If you were not particularly clever, not at all mathematically minded, but managed to solve the Rubik's Cube, and were sitting there, all smug and complacent, 1982 had a surprise in store for you - the release of the even harder Rubik's Revenge! Happy days!


  1. I have never been able to do that stupid cube!!

  2. I love Rubik's Cube because the mere sight of one brings back many '80s memories... but I can't do it!

  3. I've just discovered this blog and what an awesome trip back to the '80s! And yes I had the Patrick Bossert Rubik's Cube book. Can't remember if I managed to ever solve it, though.

  4. I'm glad you like the blog. Rubik's Cube was awesome. In appearance it was brightly coloured and looked simple to solve - like a child's toy... but in reality!

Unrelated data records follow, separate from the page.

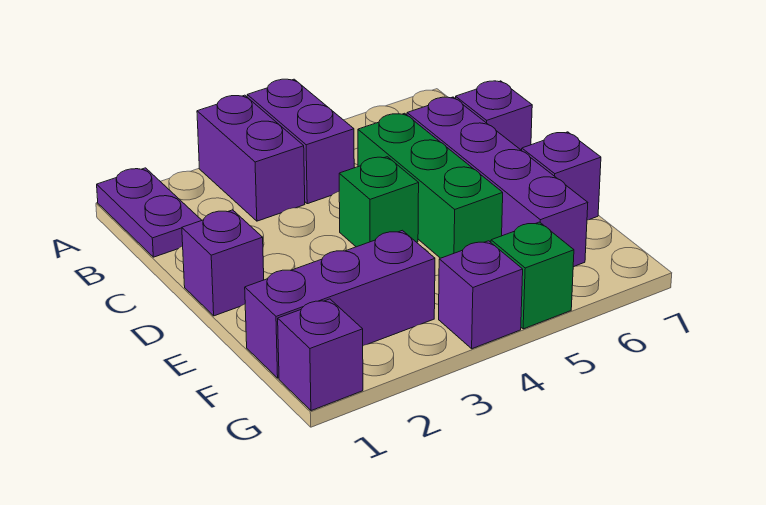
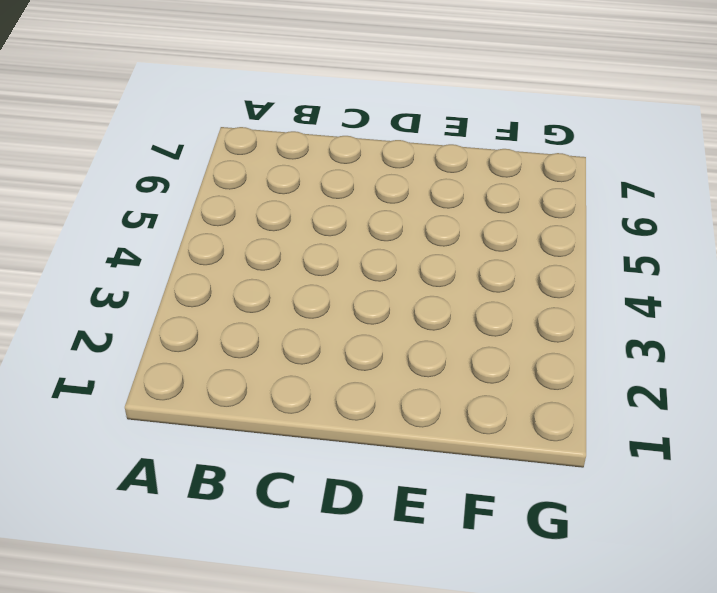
none -> purple plate A1:B1 level 1
none -> purple brick A3:B3 level 1
none -> purple brick A4:B4 level 1

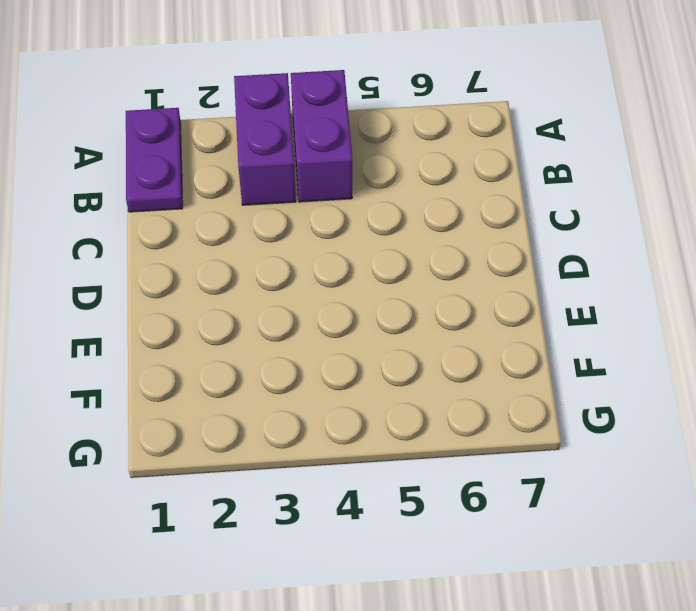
none -> green brick C5:E5 level 1
none -> purple brick C6:F6 level 1
none -> purple brick C7 level 1

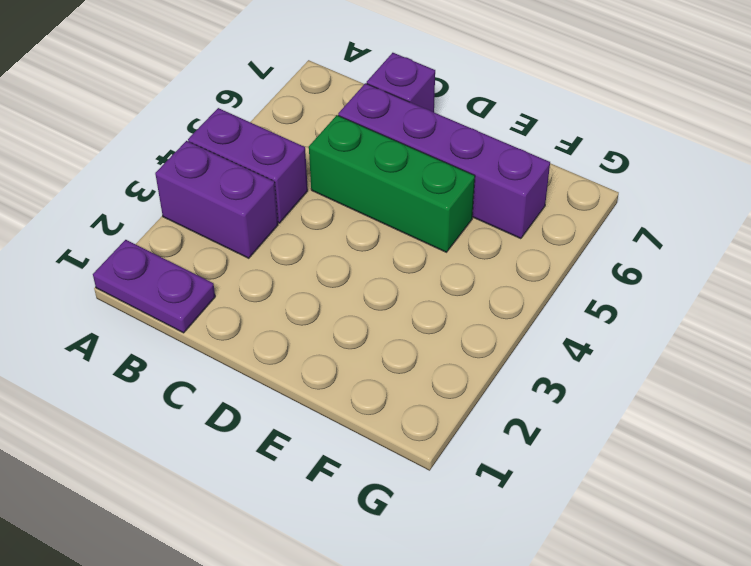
none -> purple brick D1 level 1
none -> green brick D4 level 1
none -> purple brick E7 level 1

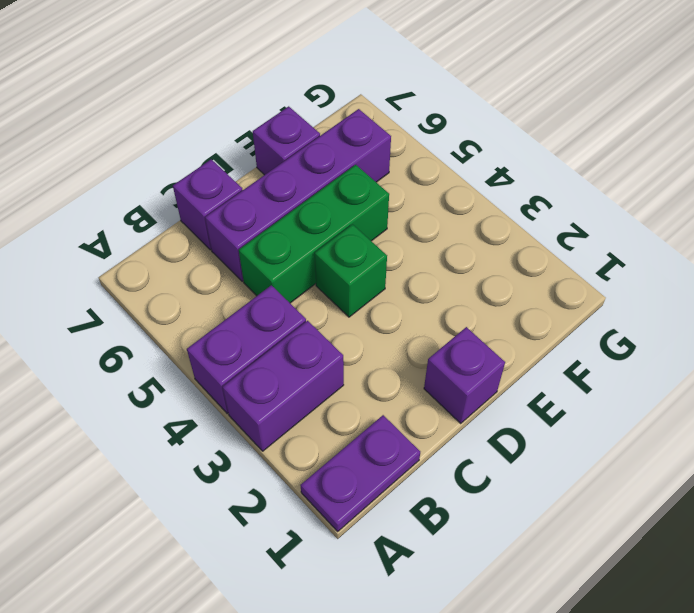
none -> purple brick F1:F3 level 1
none -> purple brick G1 level 1
none -> purple brick G4 level 1

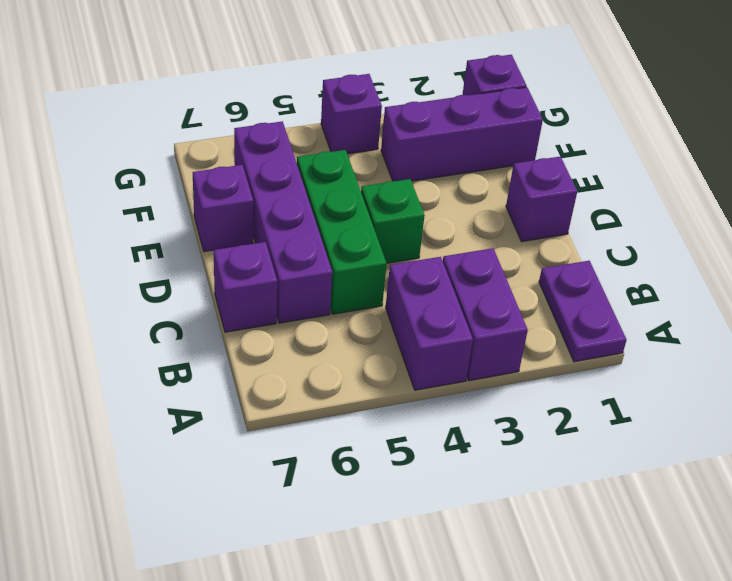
none -> green brick G5 level 1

  5. I had Patrick Bossart's book and it really did help to solve the puzzle.

  6. Enjoyed reading this, thanks. Where did you get those pictures of the early Hungarian cube marketed by Pentangle? Do you have more images?

    1. The Magic Cube is mine. It is strikingly different to the Rubik's Cube, heavier, and whilst early 1980s Rubik's Cubes seem in perfect working order and I can twist them with ease, the Magic Cube seems in danger of falling apart if manipulated in any direction!

  7. Indeed, best kept as a collector piece. Look after it as they are pretty hard to come by these days.

    1. They are so fragile, I'm not surprised! It's amazing that the original Rubik's Cubes of the early 1980s are still capable of giving such sterling service. I have one produced in 1980 according to its packaging, so it is one of the first ever made, and it works beautifully. My original Magic Cube seems like a flawed prototype by comparison.

  8. The original Magic Cubes were made between 1977 - 79 from completely different moulds to those used by Ideal Toys for the 1980 onward version. ITC realised the early version of the cube had to be refined if it was to be commercially successful. There are also quality differences in the 1980 onwards ITC cubes as some were made in Hungary and a lot made in various Asian countries. Did you buy your Pentangle cube from Optikos (the ad in the picture)?

    1. Lovely to find a fellow Cube enthusiast, Jonathan! The Hungarian Magic Cubes were made until early 1980. I have more history of the Cube here which you may like -

      I got my Hungarian Magic Cube from an internet auction about ten years ago. I do have original 1980s Rubik's Cubes manufactured in several different countries and all are working. I remember that there was a flood of "pirate" cubes in 1981 and 1982 - and I can't vouch for them!

  9. Yes, I share a passion for the cube and it's amazing history. I've got a pretty big collection of vintage Magic Cubes by Politechnika/Politoys and Rubik's cubes by Ideal Toy Corp. Really enjoyed reading your history page - thanks. By the way, Wonderful Puzzler in Taiwan were responsible for a lot of the cheap copies and I have to say, they are not bad quality at all! Genuine Rubiks cube's though, had that wonderful creaky sound when turning.

    1. Wonderful Puzzler! That name rings a bell! I agree with you though, the crrkk crrkk sound of a genuine '80s Rubik's Cube is so much a part of the experience - and my happy memories of the craze!

      The history truly is amazing. In the days before the World Wide Web, the world seemed so much larger and so much went unheard of by the vast majority of us - and, of course, Hungary was "behind the Iron Curtain". The story of the Cube is fascinating - and the way it is now used as the main icon of the entire 1980s decade is truly astounding. Happy days!